El test de embarazo de la rana

Método curioso para detectar el embarazo

Nos acostumbramos muy rápidamente a los vertiginosos avances de las ciencias y las comodidades que estas aportan en nuestro día a día. Sin embargo, hasta no hace mucho tiempo, se usaba un método bastante peculiar para detectar el embarazo, como es el caso de el test de embarazo de la rana.

En efecto, así como nos hemos familiarizado con los alimentos procesados, la internet, los teléfonos  celulares o los ordenadores y no concebimos nuestra vida sin ellos, también nos sorprendería saber que unas décadas atrás los tests de embarazo se hacían… ¡con  una rana!

¿Te parece increíble? Pues así es. La importancia de la llegada de un nuevo integrante de la familia ha sido desde los comienzos de la historia del hombre un acontecimiento trascendental y desde siempre se ha buscado la manera de detectarlo tempranamente. Muchas veces la presencia de un hijo en camino ha determinado decisiones políticas o ha cambiado el curso de la historia en algún lugar del mundo. De todos los métodos caseros que existieron en la historia de la humanidad para resolver la duda de la existencia de un embarazo antes de la primera falta de menstruación o, aun con este indicio, corroborarlo, el que primero tuvo fundamento científico fue el de la rana (y/o el sapo).

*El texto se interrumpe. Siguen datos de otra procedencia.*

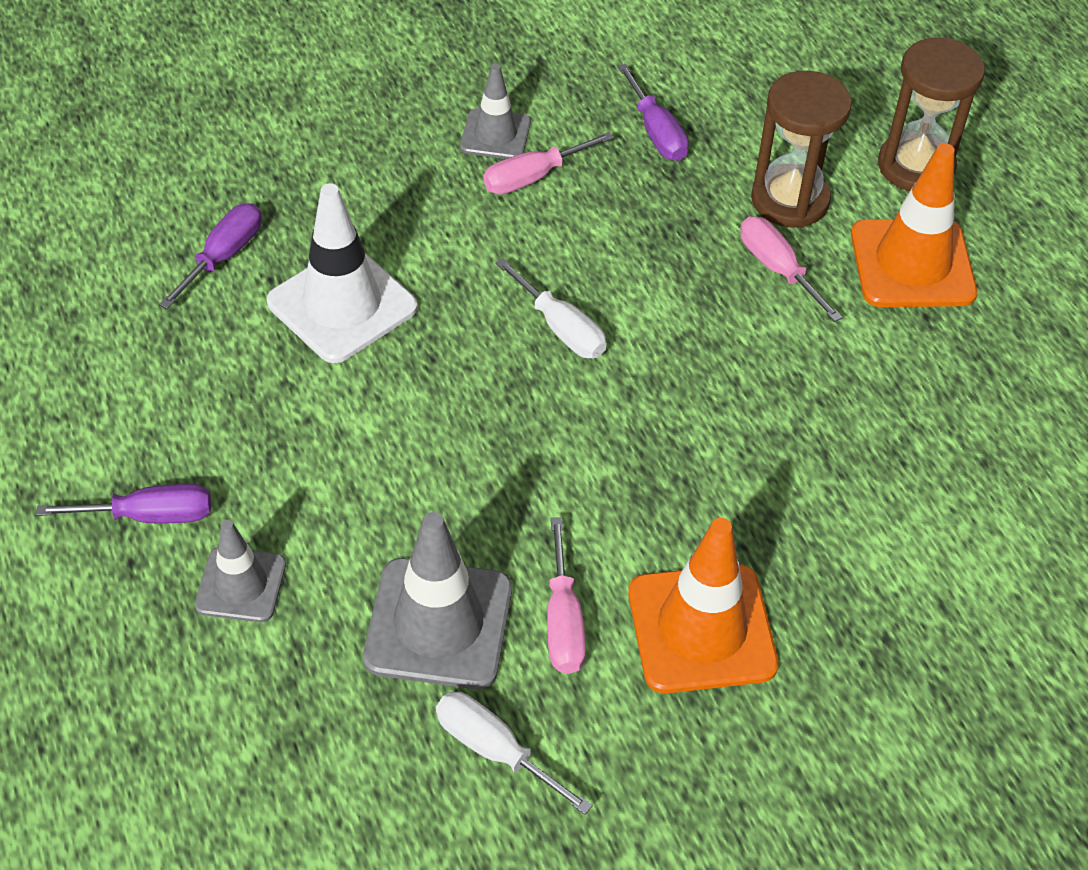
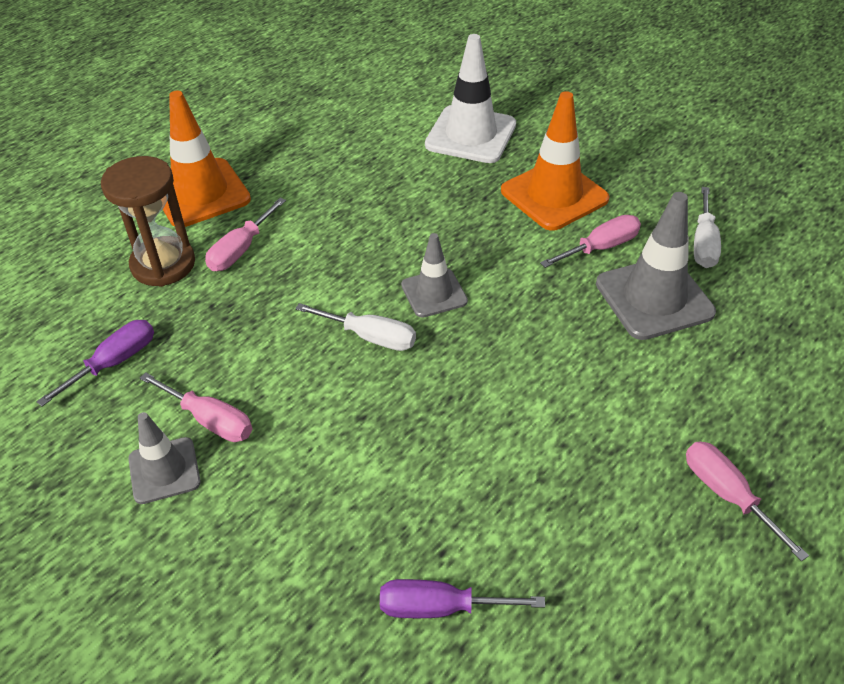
camera: 115 degrees left, 5 degrees down
(149, 516) = (727, 495): purple screwdriver -> pink screwdriver
(241, 585) = (724, 408): grey traffic cone -> grey traffic cone (434, 293)
(342, 305) = (437, 481): white traffic cone -> white traffic cone (471, 135)
(561, 328) = (370, 337): white screwdriver -> white screwdriver turned 90 degrees clockwise
(916, 166) = (95, 215): brown hourglass -> none

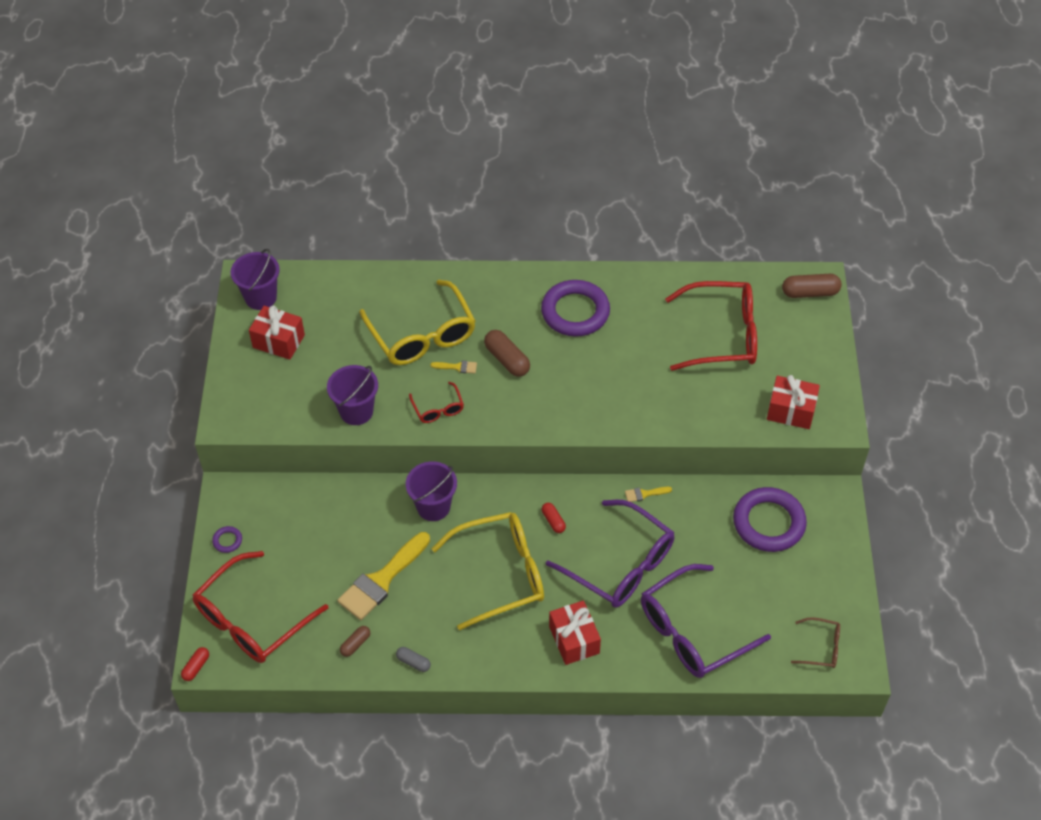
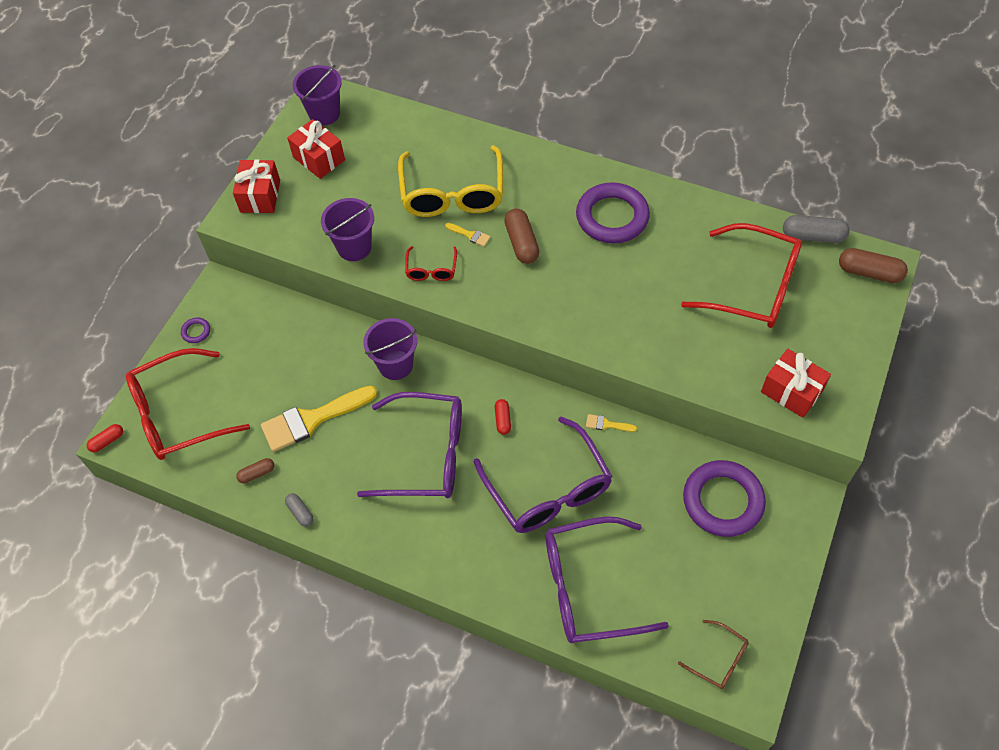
camera: 25 degrees right, 5 degrees up
(501, 574) = (426, 455): yellow glasses -> purple glasses
(574, 640) = (464, 549): red gift -> red gift (260, 196)
(751, 276) = (813, 236): none -> grey capsule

En realidad, hace relativamente poco tiempo que se sabe la explicación de métodos biológicos de detección precoz del embarazo, los cuales permiten descubrirlo en sus primeros días. En 1930, un científico llamado Collip descubrió que, cuando una mujer queda embarazada, en su orina aparece una hormona sintetizada por el embrión, la gonadotrofina coriónica humana o HCG (sigla de su nombre inglés Human Chorionic Gonadotropin). Pero recién a partir de la década de 1960 comenzó el desarrollo de los métodos directos y rápidos que se usan hoy basados en reacciones producidas por la HCG. Antes de eso,  la prueba en las ranas proporcionaba la información tan esperada. ¿Cómo?

El test de embarazo de la rana consistía en inyectar bajo la piel de la rana (concretamente la rana de uñas, originaria del África subsahariana)  un poco de orina de la mujer y se esperaba 24 horas para ver el resultado.  Si en la orina de la mujer había HCG suficiente, esto provocaba la ovulación del anfibio y en consecuencia comenzaba a desovar. Si esto no sucedía resultaba que la mujer no estaba embarazada.

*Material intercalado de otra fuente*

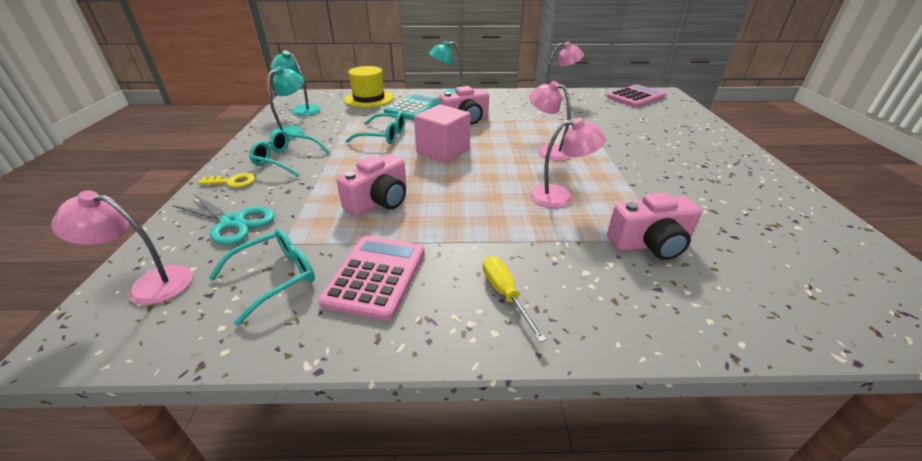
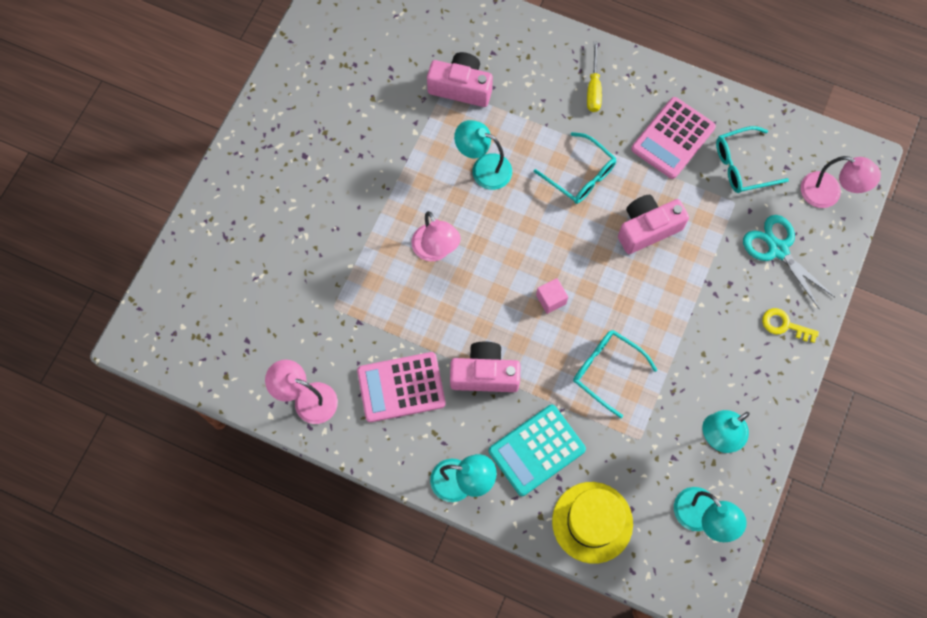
camera: 155 degrees left, 35 degrees up
(285, 159) = (730, 354): turquoise glasses -> turquoise glasses (581, 176)
(443, 151) = (551, 299): pink cube -> pink cube, size x0.49
(560, 196) = (483, 168): pink lamp -> turquoise lamp
(635, 97) = (194, 346): pink calculator -> pink calculator (401, 387)

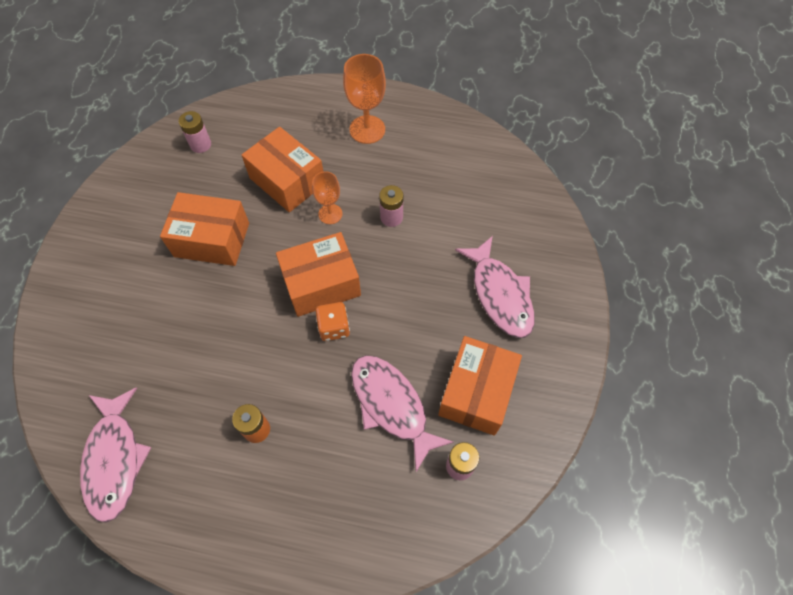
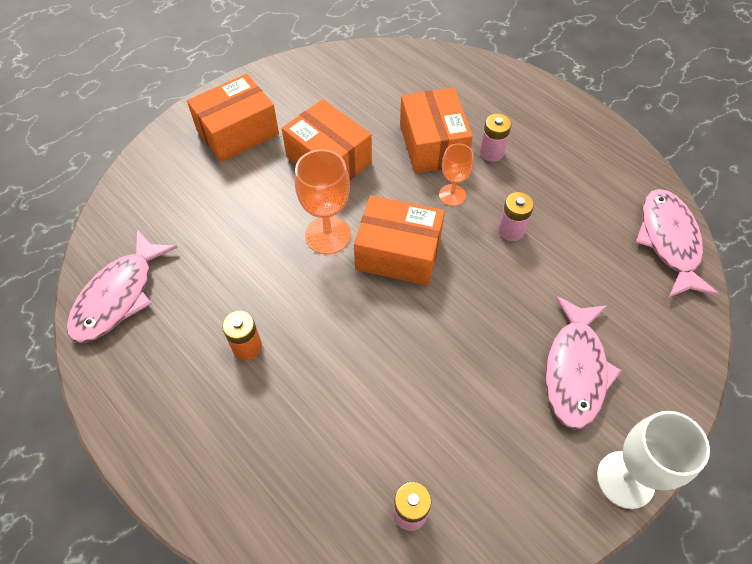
camera: 35 degrees right, 5 degrees down
(200, 144) = (377, 75): pink battery -> pink battery (491, 152)
(334, 327) = (381, 300): orange dice -> none
(367, 129) = (544, 137): orange goblet -> orange goblet (328, 235)
(391, 405) = (384, 407): pink fish -> pink fish (669, 241)
(476, 392) = (480, 452): orange box -> orange box (237, 132)
(576, 348) = (625, 479): none -> white goblet

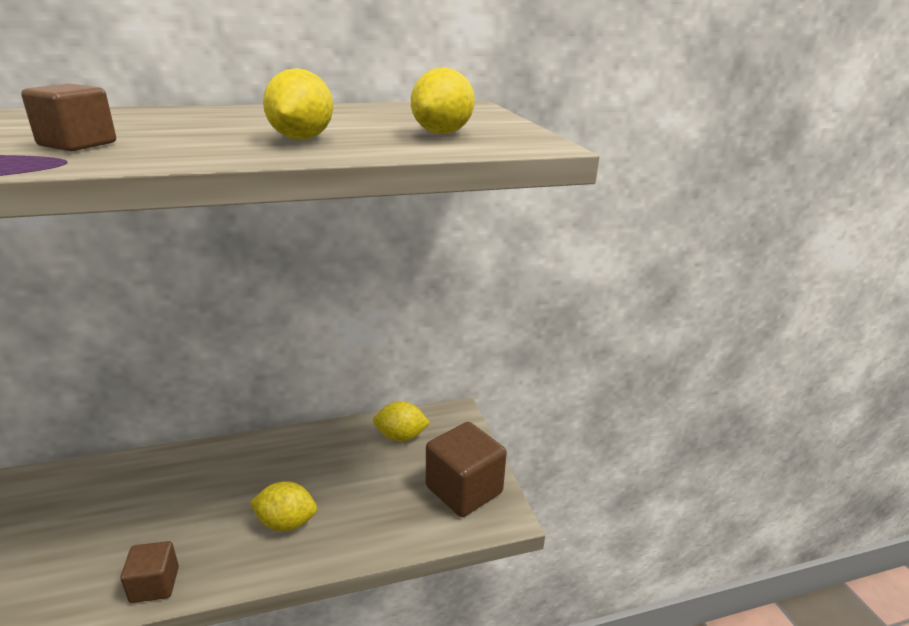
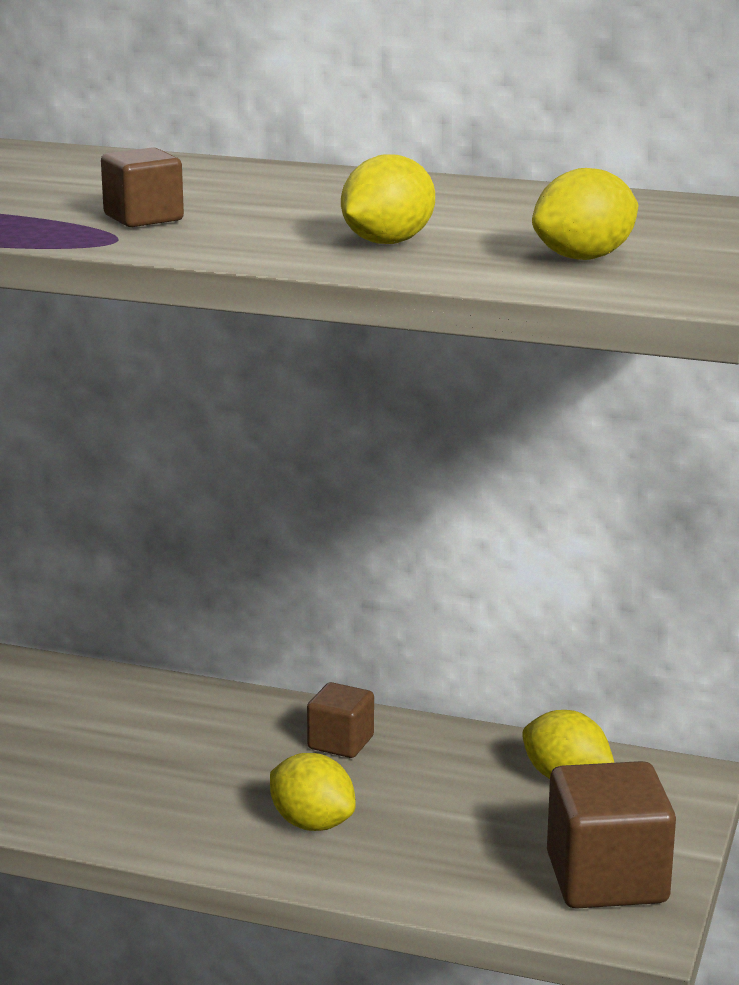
camera: 35 degrees right, 5 degrees down
(155, 584) = (113, 828): brown cube -> brown cube (340, 743)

Asimismo era posible reutilizar varias veces a las ranas para determinar el embarazo, aunque había que esperar 40 días para volver a hacerlo. A pesar de que esta prueba resulte desconocida para la mayoría en la actualidad, fue muy utilizada durante aproximadamente 40 años y todavía hoy se recurre a ella en algunas zonas rurales porque resulta ser muy económica.

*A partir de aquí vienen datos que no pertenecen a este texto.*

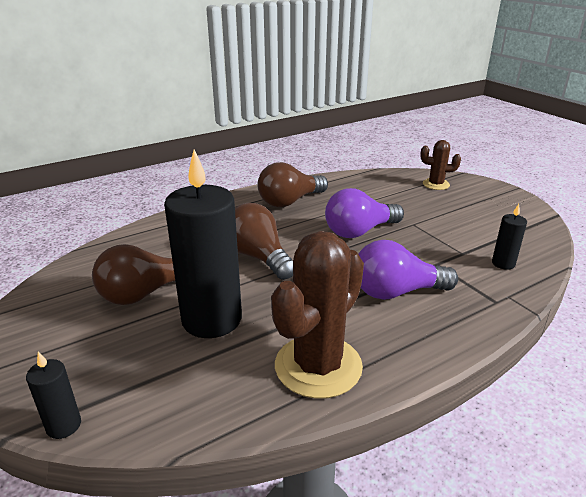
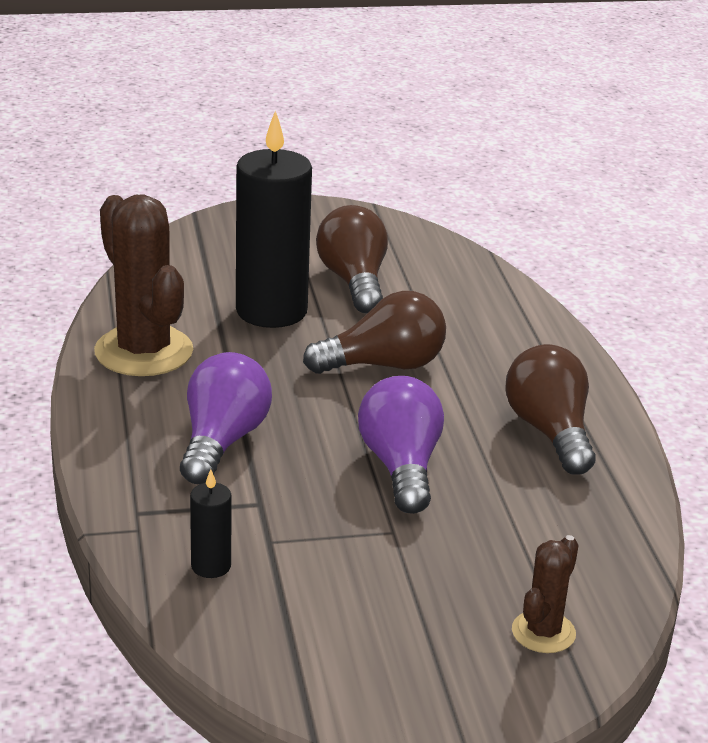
camera: 110 degrees right, 0 degrees up
(63, 425) = (185, 231): black candle -> none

Paralelamente a los estudios en Estados Unidos, Europa y Sudáfrica, en 1942, Eduardo de Robertis, un citólogo argentino, descubrió que la inyección de hormonas en sapos provocaba diversas reacciones. Su condiscípulo Carlos Galli Mainini, dedujo que si la mujer embarazada tenía HCG en su orina, su inyección en sapos causaría la maduración y expulsión de sus espermatozoides. Inyectó  entonces  la orina de mujeres embarazadas en el saco linfático dorsal de sapos machos comunes (Bufo Arenarium) y después de solo 2 o 3 horas  los espermatozoides aparecieron a la vista de un microscopio.

El método, llamado Reacción de Galli Mainini, fue popularmente conocido como “el test de embarazo la rana” –aunque en este caso eran sapos- y proporcionó un modo certero y económico de diagnóstico precoz del embarazo utilizado durante varias décadas.

Aunque se ha comprobado que puede haber HCG en la orina aun sin embarazo, esto es muy poco probable. De todos los métodos disponibles hoy, los basados en esta hormona son los que permiten la detección más temprana. Siguen siendo la fórmula de los rápidos y sencillos tests de embarazo actuales.

Como curiosidad, cuando la prueba quedó obsoleta, los centros de atención médica y laboratorios de los Estados Unidos liberaron a las pequeñas ranas de uñas por no utilizarlas más. Lamentablemente, muchas de ellas estaban infectadas con un hongo letal que se propagó entre sus congéneres, lo que acabó con muchas especies.

No obstante, es importante reconocer que los tests de embarazo que utilizamos en la actualidad no habrían podido desarrollarse sin la gran comprensión de los fenómenos biológicos y bioquímicos que han alcanzado las ciencias médicas. Todas aquellas investigaciones y métodos que, a los ojos del siglo XXI, pueden parecernos descabellados, como el test de embarazo de la rana es un ejemplo, entre muchos otros, que pone en evidencia un positivo avance en el ámbito de la reproducción humana.